Let’s say all of that $5 goes back to the writers (which obviously it doesn’t). Pick any 20 writers’ names out of a hat and chances are their combined Medium income will be $100 minus the cost of running the operation. Which means your average writer is earning south of $5 per month.

Naturally, as in the United States, the income and wealth curve is hugely skewed toward a feudal society in which a few people make a fortune — and the rest almost nothing — with a smallish middle class earning daily Starbucks money.

Right now, you’re reading a story written by a guy who actually has experienced what it’s like to be in the slave, middle, and top 1% classes of Medium. And I can tell y’all that whether I was earning $50 per month or over $100 per day, the quantity and quality of my output were the same. How could that be? Don’t we read all about writing listicles, networking, and keywords that will vault us into the upper echelons? Is it all bunk?

I draw from my experience in the record business to illustrate. Think of your story as a record that has just been released by the company to radio stations and stores. Maybe you’ll make a few sales from your social media contacts. And maybe a DJ or two will actually listen to your music, like it, and play it on the air with nobody telling him or her to.

But I assure you: hit records that have ascended to the top of the charts with no promotion from the company are extremely few and far between. And my experience on Medium tells me it’s like that here.

For months, I wrote away daily — publishing 3 or 4 articles on different subjects faithfully. And for half a year, I hovered just a bit north of the $100 per month payout. Nothing I wrote was ever chosen for distribution after having published over 500 stories.

Then one day, I discovered that 20 of my last 30 articles had been chosen for distribution. Exactly how would that happen? The only reasonable conclusion I can draw is that a human decided he or she liked what I was writing and placed the Good Housekeeping seal of approval on my work. Or back to the record business metaphor — the company decided to promote my record.

And whamo! Within two weeks, I was banking over $100 daily on Medium. The two stories that were earning most of that money were no better than any of the other 500 that weren’t. In fact, one was pretty much the worst of the bunch. No matter. It was getting airplay via the company’s promotion.

Two weeks after I began making real money here, the company pulled the plug. Almost all the “stickered” stories got unstickered — and my earnings reflected the loss of promotion. It wasn’t long before I was back earning $4 on a good day.

So here’s a question everybody should be asking themselves: Can my story really go viral without being chosen by the company for promotion? Being a cynical guy — and given my experience — not likely. I’m sure it could — and does happen on occasion. But I wouldn’t tell my debtors to wait because your writing ship is about to come in.
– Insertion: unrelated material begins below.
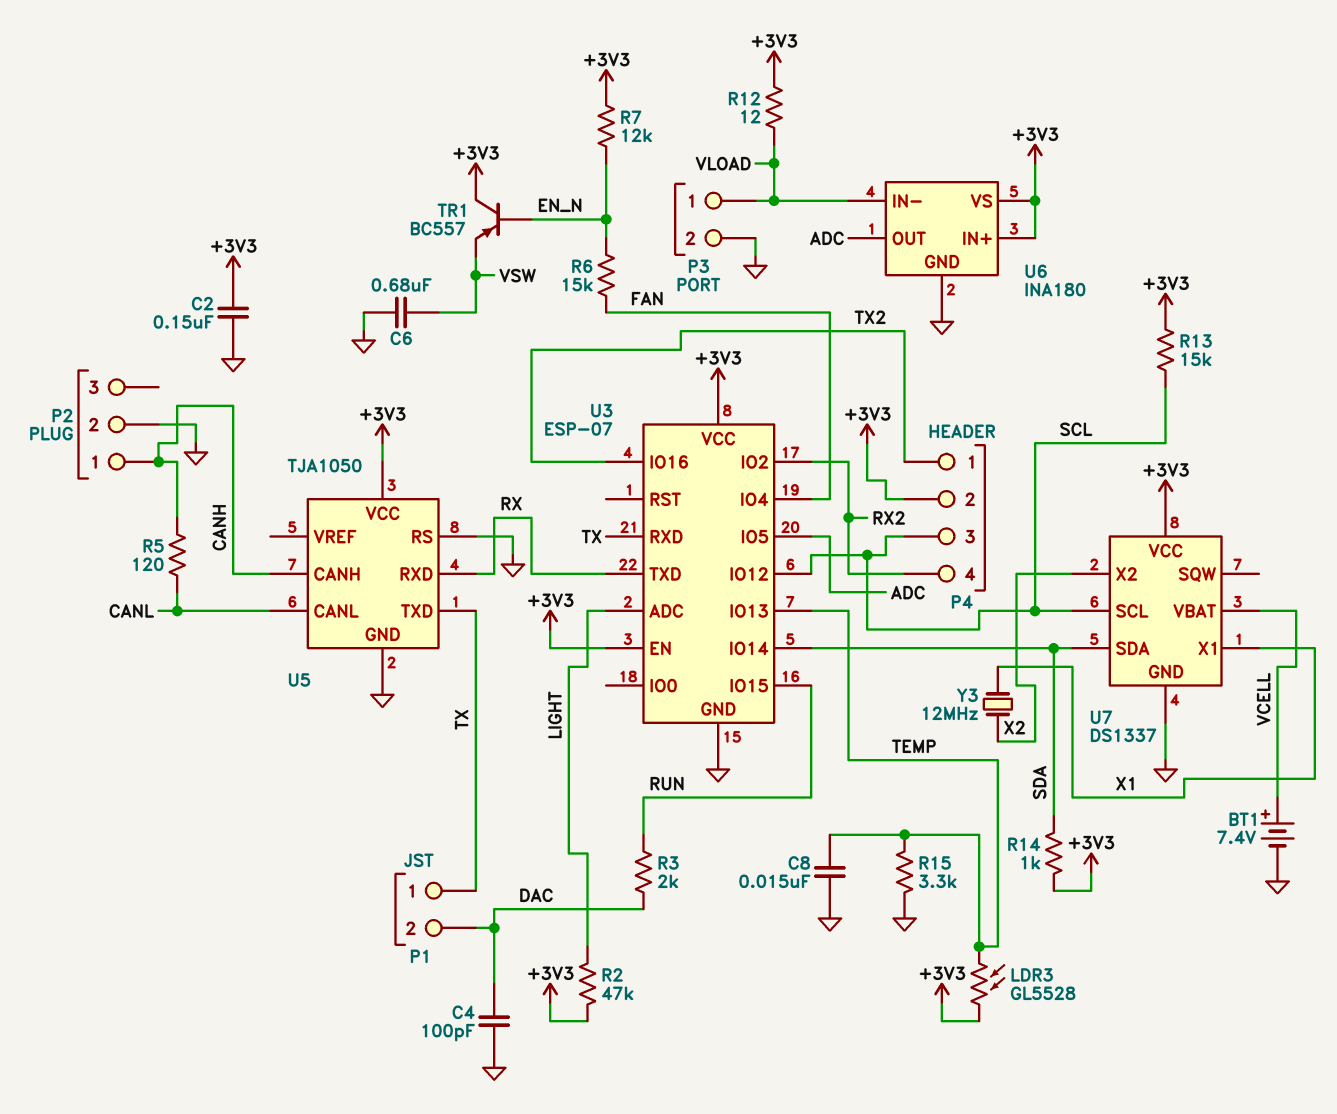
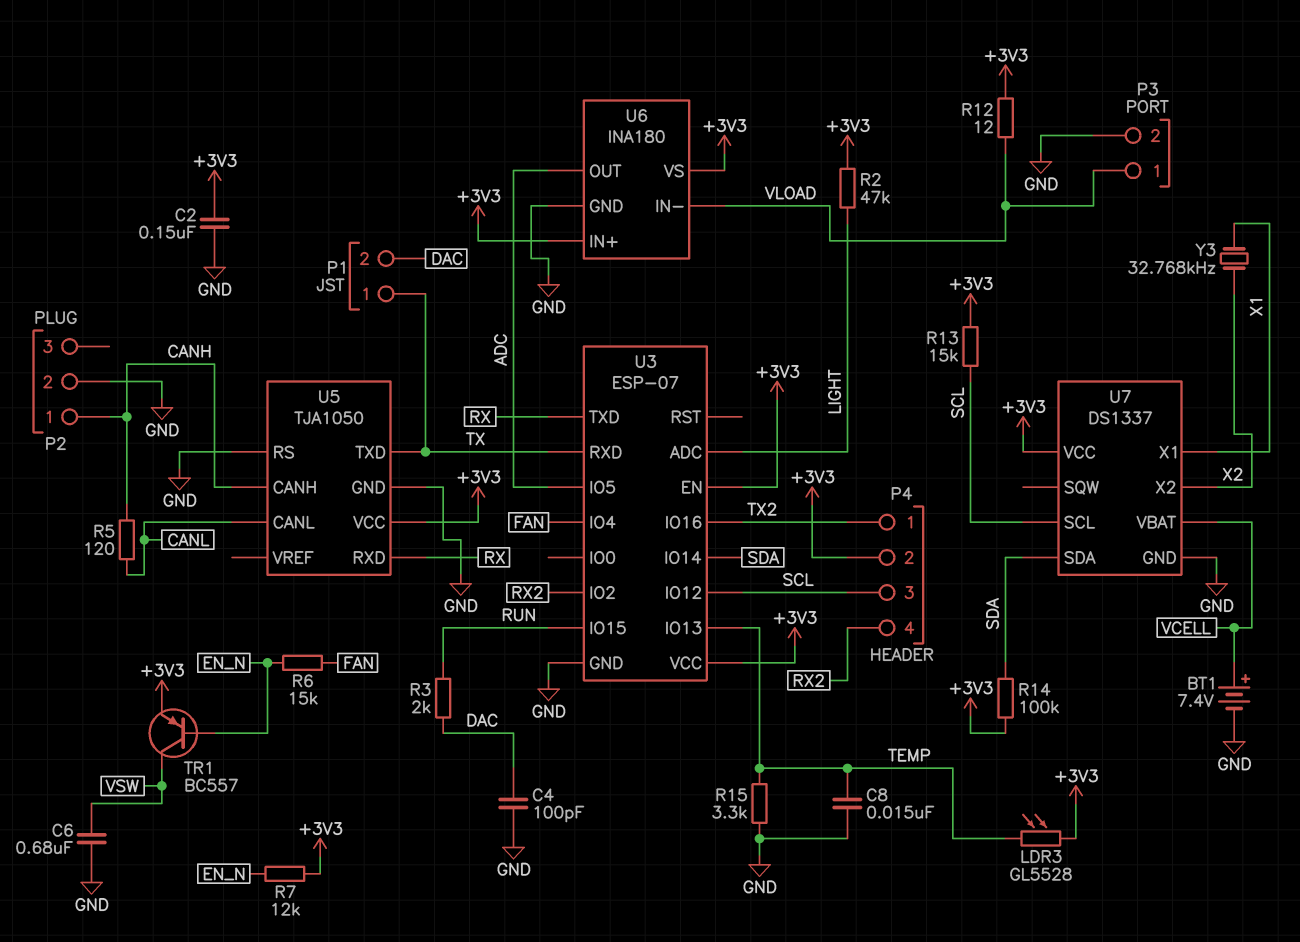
R14: 1k (+3V3, SDA) -> 100k (+3V3, SDA)
TR1: PNP BC557 (B EN_N, C +3V3, E VSW) -> PNP BC557 (B EN_N, C VSW, E +3V3)
Y3: 12MHz (X1, X2) -> 32.768kHz (X1, X2)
It’s mostly a fantasy the company perpetuates to keep us all ante-ing up the fiver. Medium makes its living indulging the members’ dream of earning a living writing. So they’ll want you to think there’s a significant chance that you can exert some control over your outcome.

If this sounds as if I have a case of sour grapes, that’s because I do. But that doesn’t mean I’m not exposing an uncomfortable truth here. Again, up until a few months ago, my writing output was consistent if nothing else. How could I earn $2500 one month and $100 a few months later with the same effort? Promotion my friends. Not keywords. Not listicles. Not bull shit courses taught by writers who supposedly make a living writing on Medium. (If they did, why would they bother hustling wannabes when they could be banking with their stories?)

I’m not saying “Don’t write on Medium. It’s all a hustle.” I’m saying that garnering the favor of the Medium gods is really how to succeed here. They decide who’s gonna get your $5 member fee more than anything or anybody else. That’s simply the cold, hard truth as I see it.